Fig. 5: TalaA accelerated ferroptosis in CRC cells by down-regulation of SLC7A11.

A SLC7A11 mRNA was decreased by TalaA dose-dependently; *p < 0.05, **p < 0.01, N = 3 independent repeats. B SLC7A11 protein level was decreased by TalaA in a dose-dependent manner. C The SLC7A11 protein level was increased by SLC7A11 overexpression plasmid (SLC7A11 OVX) transfection. D The relative cell activities of SLC7A11-overexpressed cells and control cells after treated by 5.0 μM TalaA. **p < 0.01, N = 3 independent repeats. E The mRNA expression was suppressed by SLC7A11-specific lenti-shRNA; **p < 0.01 versus shCon, N = 3 independent repeats. F The SLC7A11 protein level was decreased by lenti-shSLC7A11. G Total glutathione and reduced glutathione was decreased as SLC7A11 being knocked down; **p < 0.01, N = 3 independent repeats.
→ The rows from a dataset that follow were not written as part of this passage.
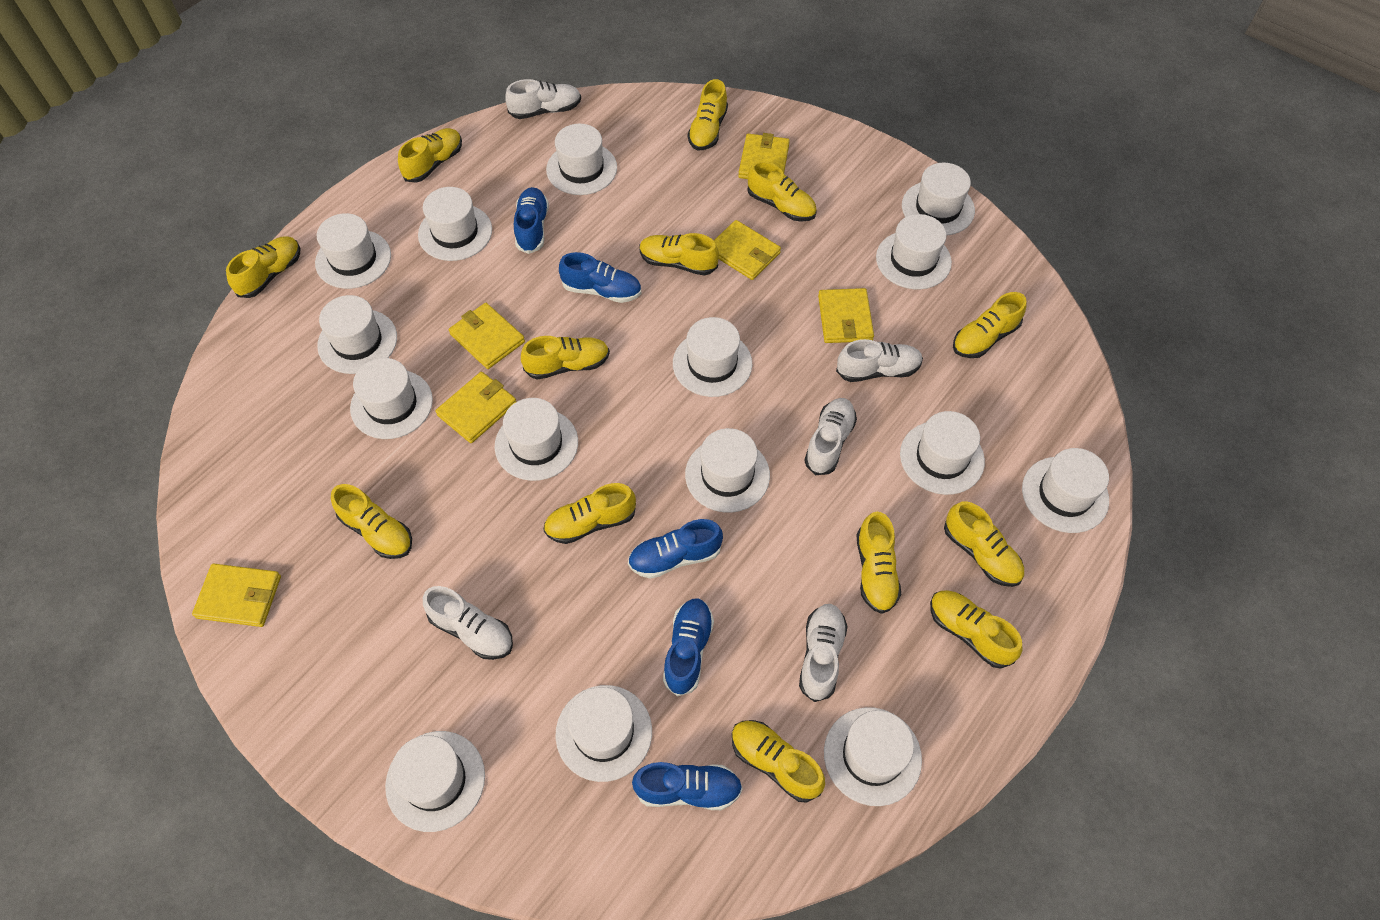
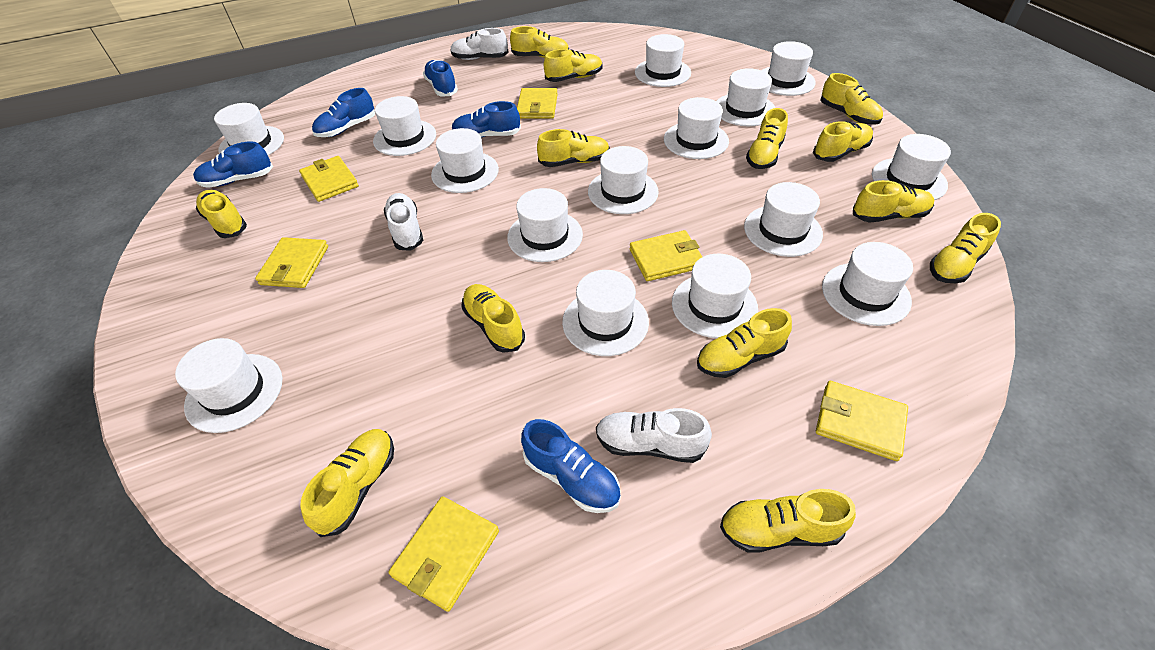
white shoe: 5 -> 3

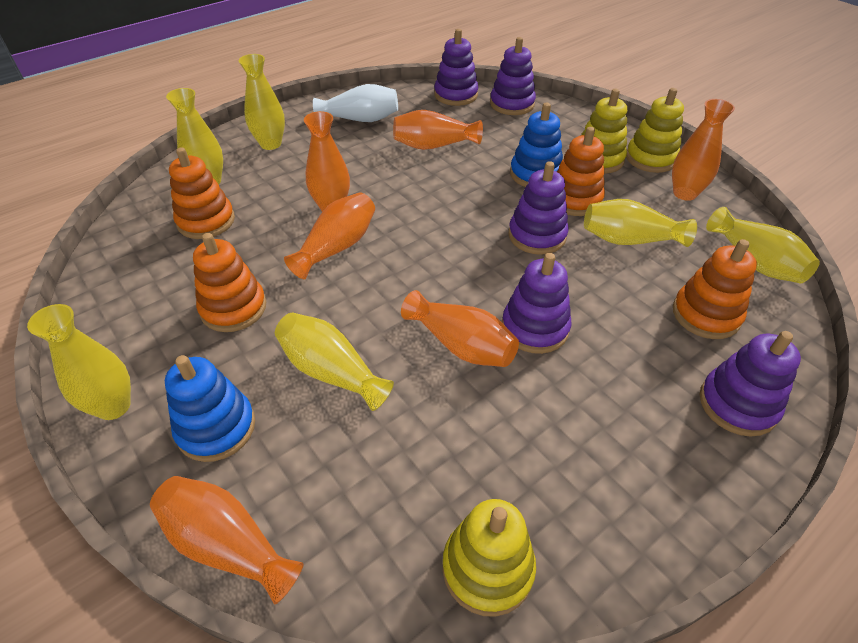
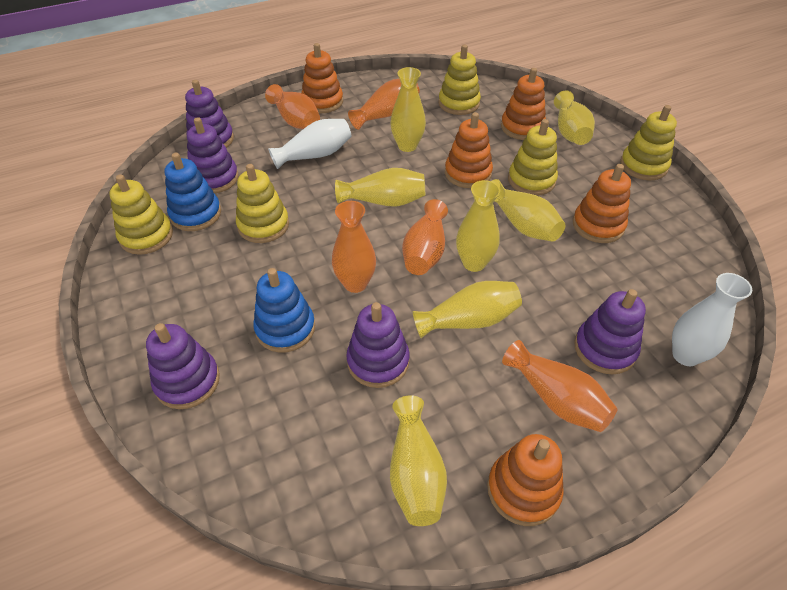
orange stacking toy: 4 -> 5
orange vase: 6 -> 5
white vase: 1 -> 2
yellow stacking toy: 3 -> 5
yellow vase: 6 -> 7

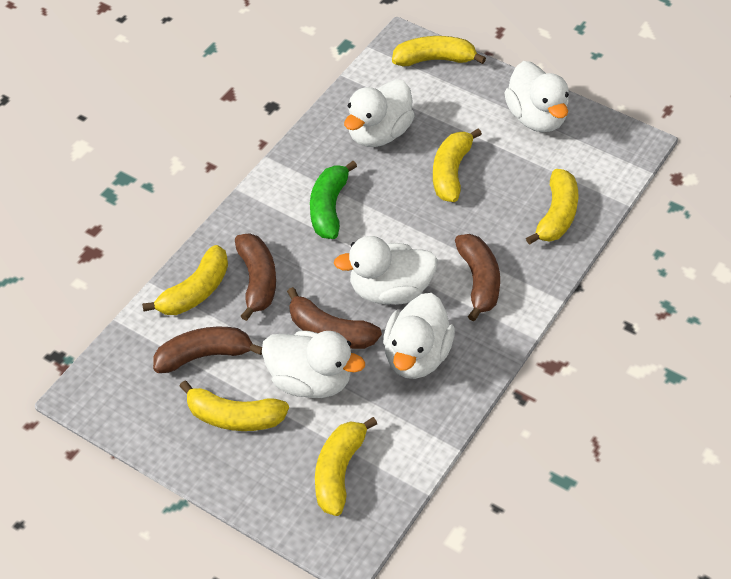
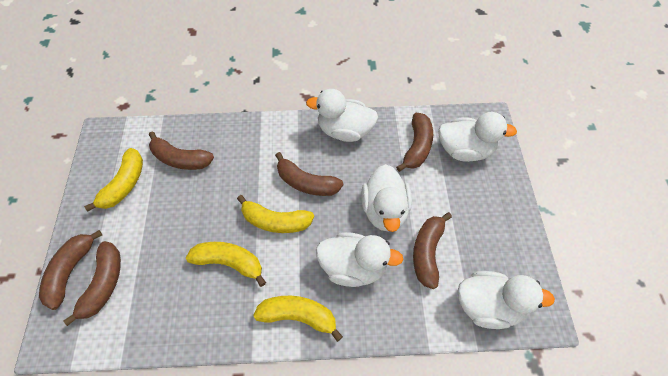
brown banana: 4 -> 6
green banana: 1 -> 0
yellow banana: 6 -> 4

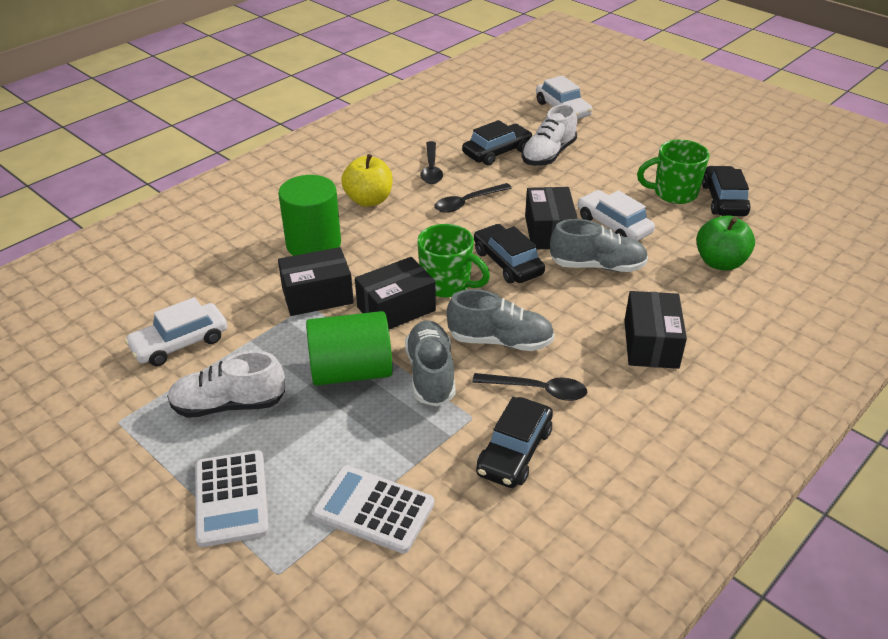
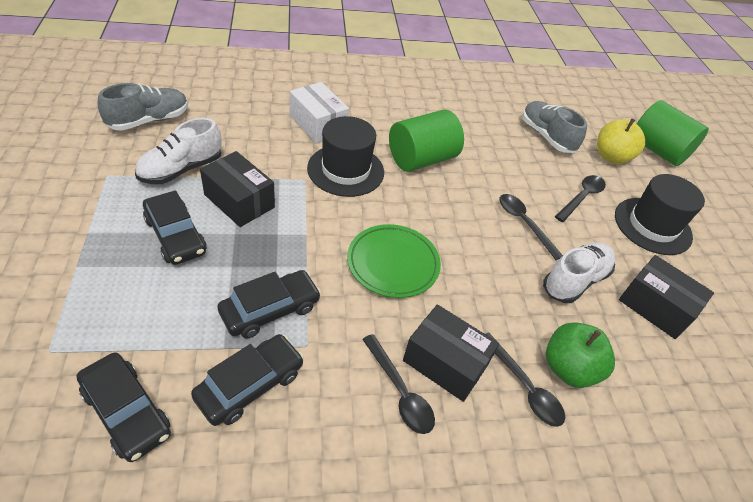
black box: 4 -> 3
black hat: 0 -> 2
black spoon: 3 -> 4
green mug: 2 -> 0
green plate: 0 -> 1
grey shoe: 3 -> 2
white box: 0 -> 1
white calculator: 2 -> 0
white car: 3 -> 0

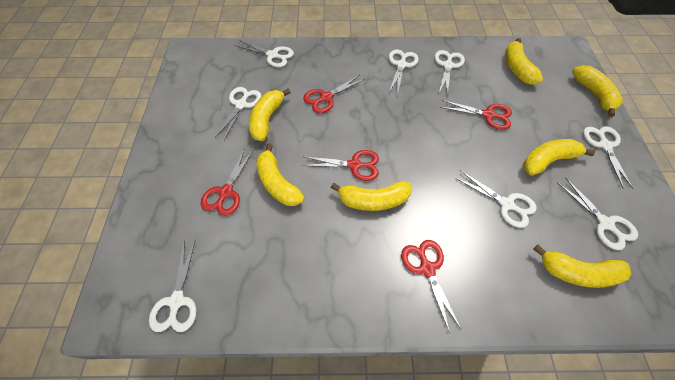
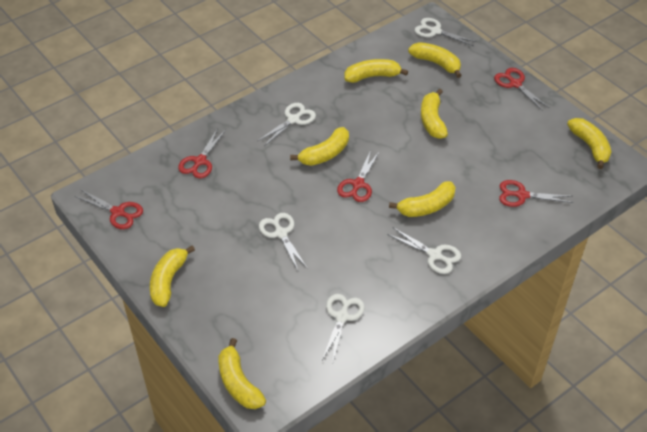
white scissors: 8 -> 5
yellow banana: 7 -> 8

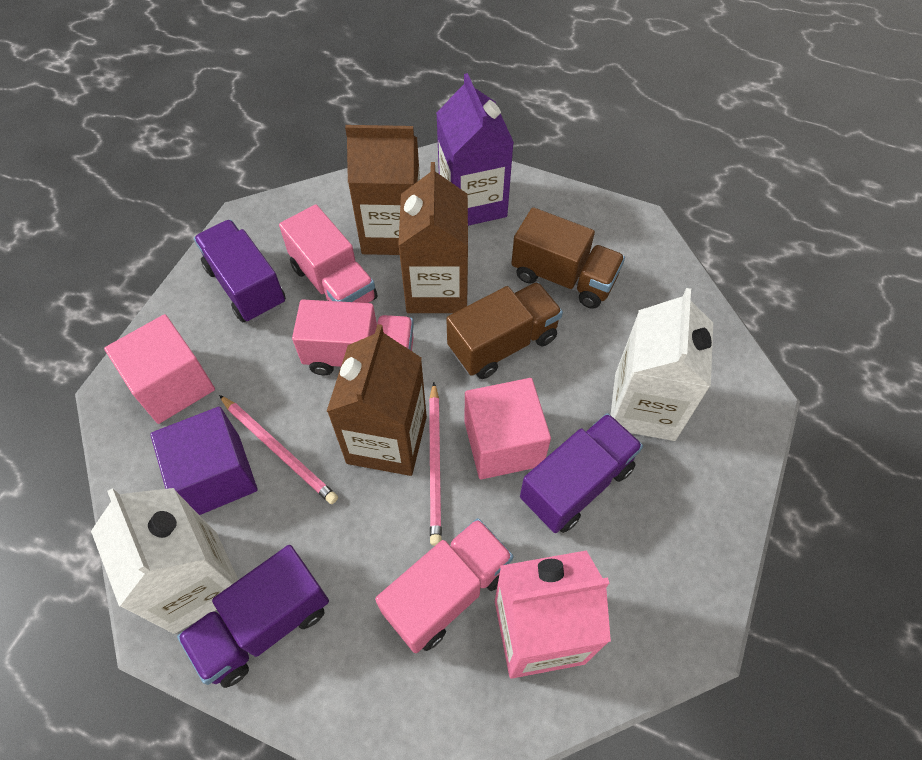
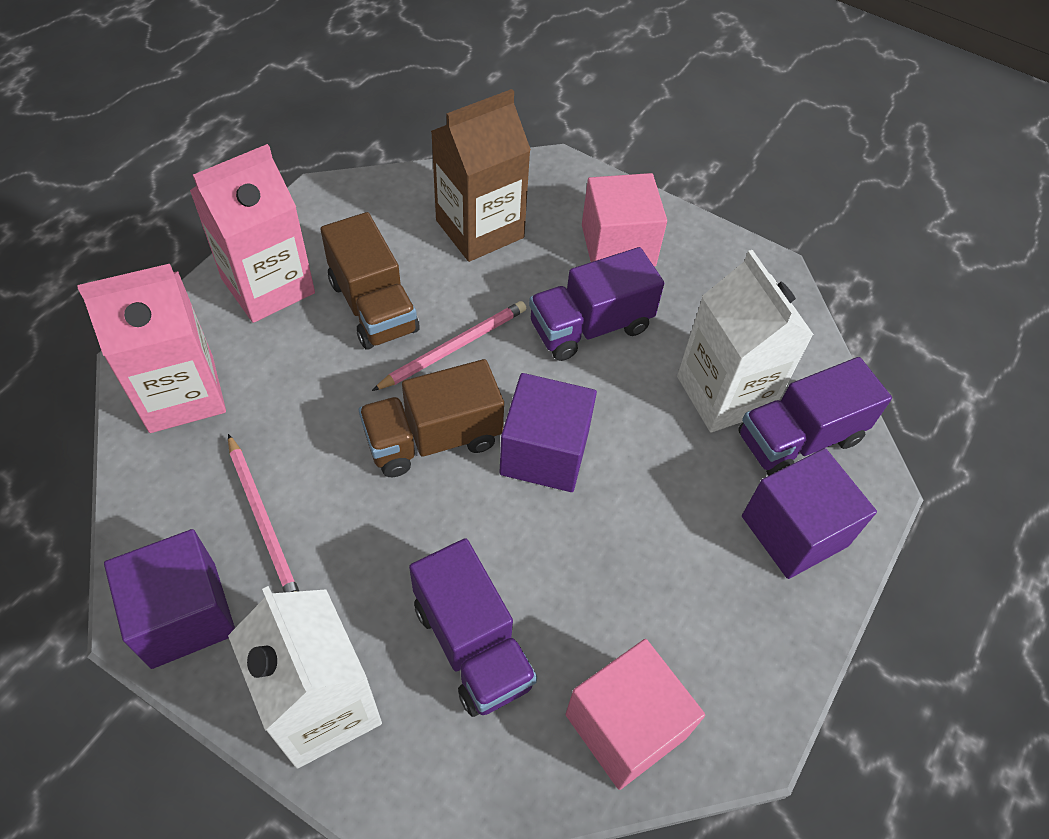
brown carton: 3 -> 1
pink carton: 1 -> 2
pink truck: 3 -> 0
purple carton: 1 -> 0
purple cube: 1 -> 3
H 5.0 μM TalaA induced slight cell membrane to get destroyed in wild type SW480 cells. However same concentration of TalaA induced strong membrane to get destroyed in SLC7A11 knocked down SW480 cells. The yellow arrows indicate membrane-damaged cells. I 5.0 μM TalaA-treated SLC7A11 knocked-down SW480 cells had lower cell activity than wild type SW480 with same concentration TalaA treatment; **p < 0.01, N = 3 independent repeats. J The scatter plot of TalaA inhibited cell growth. The blue points represented wild type SW480, and red squares represented SLC7A11 knocked down SW480 cells. For each concentration point, three repeats were performed. K The SLC7A11 knockdown SW480 and wild type SW480 were treated by 5.0 μM TalaA with or without Ferrostatin-1. The cell activity of SW480 cells was detected with CCK8 kit; **p < 0.01, N = 3 independent repeats.